The author critically examines the Labour Party’s programme, arguing that its embrace of nationalization, direct action, and class-based politics relies on mistaken premises. He traces the party’s development and surveys competing socialist doctrines and international movements, then details domestic proposals for nationalizing industries, land reform, and workers’ control. He evaluates contemporary government labour measures and contrasts them with alternatives that prioritize efficient industrial organization, personal initiative, and community welfare while allowing for regulated private enterprise. The book blends economic history, institutional analysis, and prescriptive argument to define what the author considers a practical solution to the labour problem.

CHAPTER III
THE LABOUR PARTY’S ADOPTION OF SOCIALISM
I. MEANING OF SOCIALISM

The Common Characteristics of all Socialistic Creeds—State Socialism—Syndicalism—National Guildism—Nationalization and Democratic Control.

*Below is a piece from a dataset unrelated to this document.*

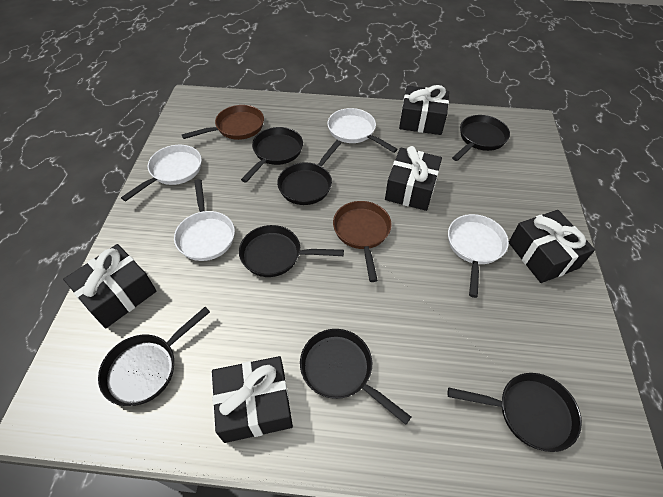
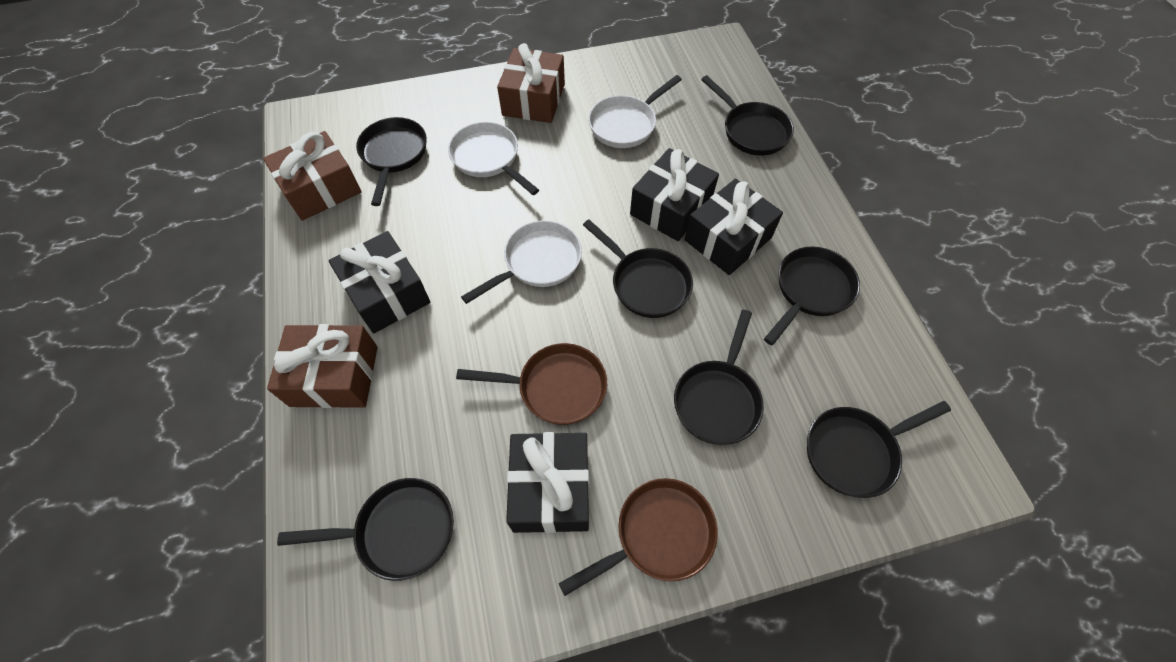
black gift: 5 -> 4
brown gift: 0 -> 3
white pan: 4 -> 3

Socialism is too amorphous to admit of any workable definition. Each age exhibits schools of thought, industrial and philosophic, which define Socialism in different ways according to contemporary political circumstances, economic conditions and industrial tendencies or their interpretation of them. There is no more interesting study than to trace out the variant meanings of “Socialist” from its first appearance in the Co-operative Magazine of November 1827 up to the present time, and to note its successive contractions and extensions in political, ethical, economic and social implications as decade succeeded to decade.

The Common Characteristics of all Socialistic Creeds

But certain brands of Socialism can be described if not defined. The one common characteristic is abolition of the “capitalistic organization” of industry. If we call this A, then we can say that all schemes of Socialism can be reduced to the general formula A + x, where x is a symbol standing for a very large number of variables which comprise the methods by which the capitalist is to be extinguished; the terms on which the present capitalists will be compensated or otherwise expropriated; the persons or authority in whom the means of production—and probably there should be added distribution and exchange—will be vested; the persons or body to be responsible for the organization of industry and for its control; the means by which capital will be found and prices regulated; the relation in which the new industrial system will stand to the community, and the various socialized industries to one another. These are the practical points to which attention should be directed rather than academic definitions.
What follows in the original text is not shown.